Your Son Calvin Coolidge September 6, 1910

“We have had too much legislating by clamor, by tumult, by pressure. Representative government ceases when outside influence of any kind is substituted for the judgment of the representative. This does not mean that the opinion of constituents is to be ignored. It is to be weighed most carefully, for the representative must represent; but his oath provides that it must be ‘faithfully and impartially according to the best of his abilities and understanding, agreeably to the rules and regulations of the Constitution and the laws.’ Opinions and instructions do not outmatch the Constitution. Again it they are void. It is an insult to any . . . constituency to suggest that they were so intended. Instructions are not given unless given constitutionally. There can be no constitutional instruction to do an unconstitutional act.”
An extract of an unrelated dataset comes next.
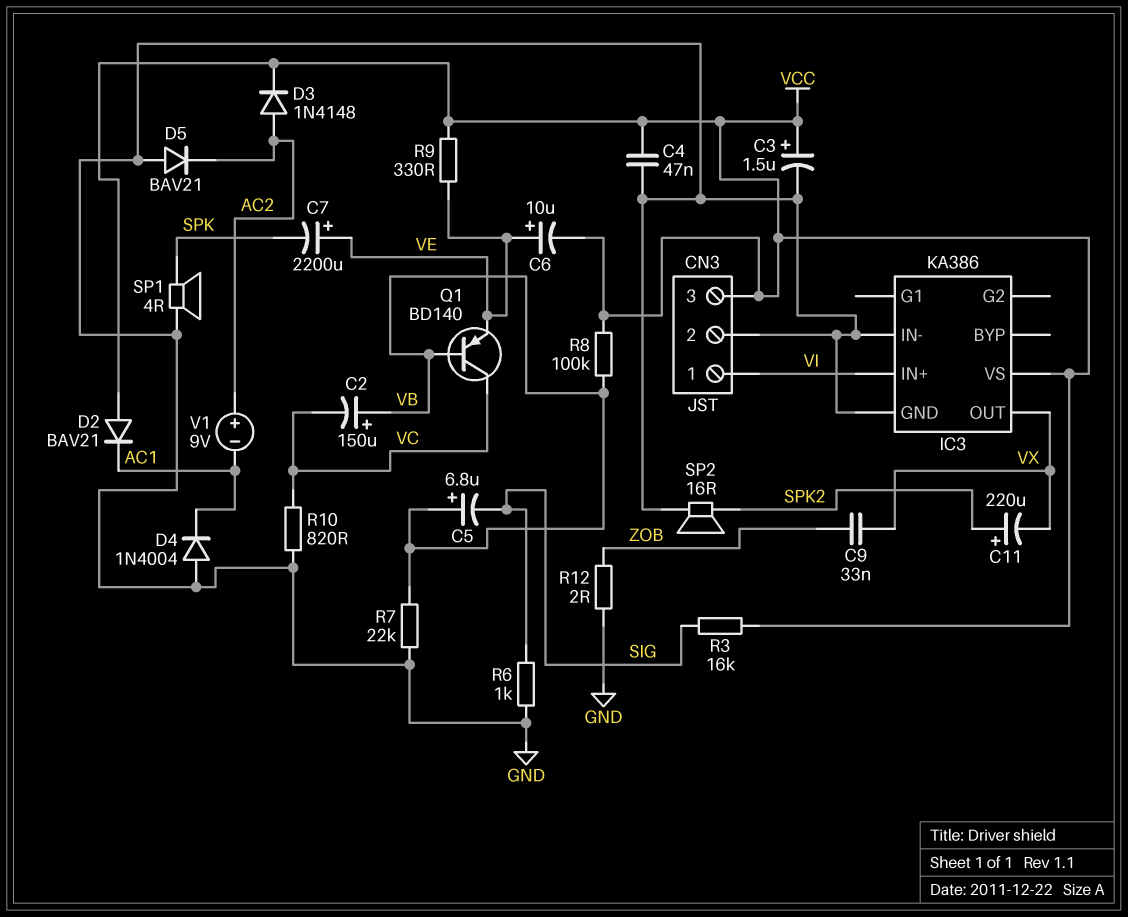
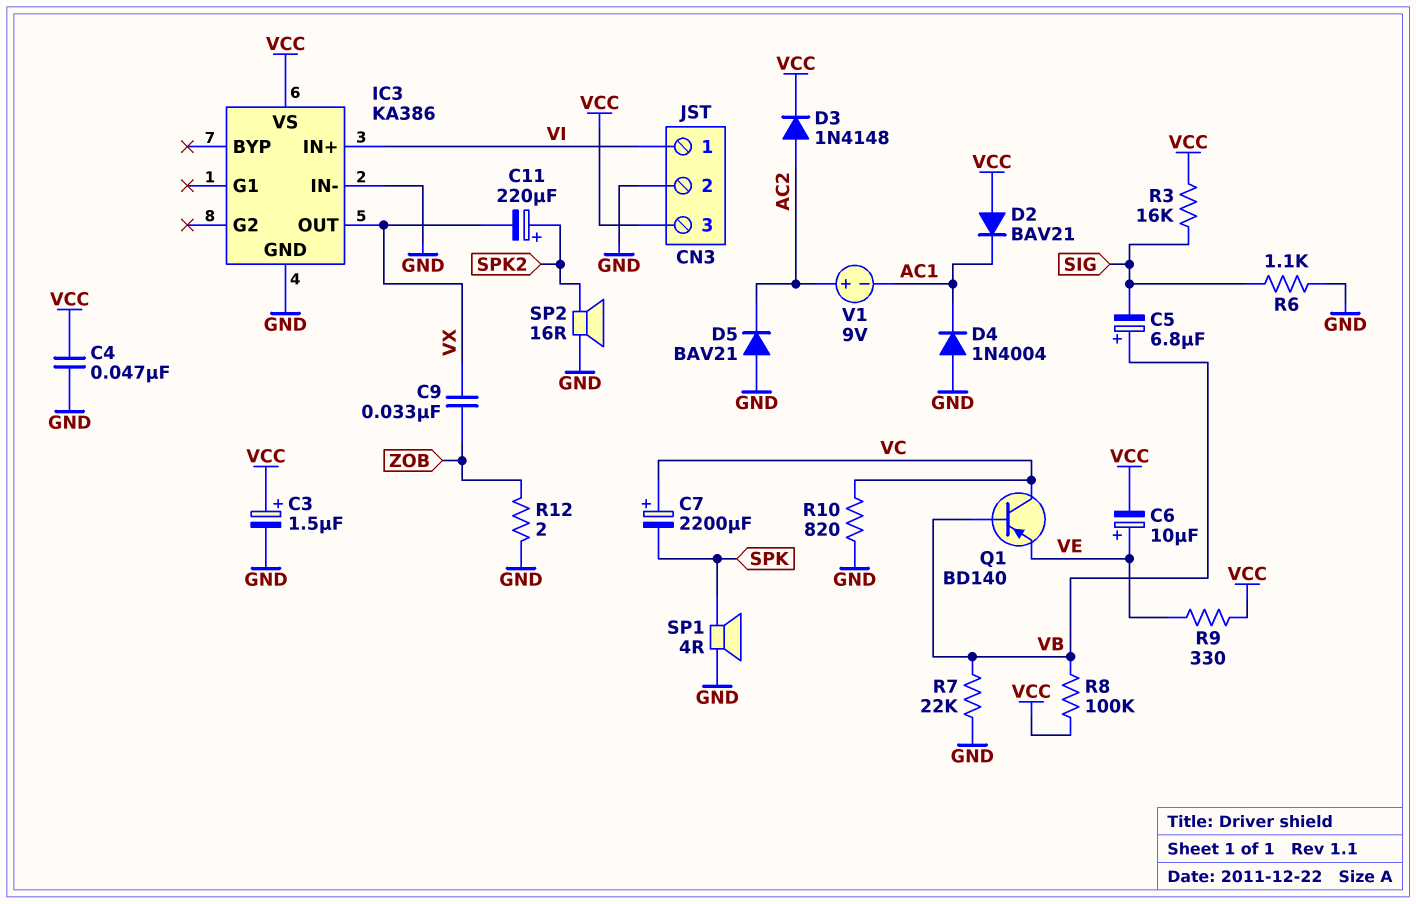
C2: 150uF (plus VB, minus VC) -> none
C7: 2200uF (plus VE, minus SPK) -> 2200uF (plus VC, minus SPK)
R6: 1k (GND, SIG) -> 1.1k (GND, SIG)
Calvin Coolidge: Man From Vermont p. 188

“A large part of the history of free institutions is the history of the people struggling to emancipate themselves from unrestricted legislation.”

Adequate Brevity p. 56

“Unsound economic conditions are not conducive to sound legislation.”

Adequate Brevity p. 57


“Liberty can only be secured by obedience to the law.”

Have Faith in Massachusetts, p. 262

“It is the abuse of liberty which warrants oppression.”

The Price of Freedom p. 327

“It is senseless to boast of our liberty when we find that to so shocking an extent it is merely the liberty to go ill-governed.”

Address at Arlington National Cemetery, May 30, 1925

The Mind of the President p. 70


“No litigant should be required to submit his case to the hazard and expense of a political campaign.”

Have Faith in Massachusetts p. 5


“There are people who complain that they do not have any luck. These are the opportunists who think their destiny is all shaped outside themselves. They are always waiting for something to happen. Not only is nothing very good likely to happen to this class, but if some fortune seems to come it tends to turn out disastrously. They are usually ruined by success.

“Our real luck lies within ourselves. It is a question of character. It depends on whether we follow the inward light of conscience. Such men rise above the realm of temporary circumstance. They are great even in defeat.

“Napoleon followed his star, seeking luck outside himself, was great only in victory. But in Egypt, at Moscow, at Waterloo, his glory departed. General Lee, sacrificing himself for what he felt was his duty, was no less great after Appomattox. Poverty, obscurity, assassination, only revealed the greatness of Lincoln. The wrath of man praised him. If we cannot control our environment, we can control ourselves and our destiny. The man who is right makes his own luck.”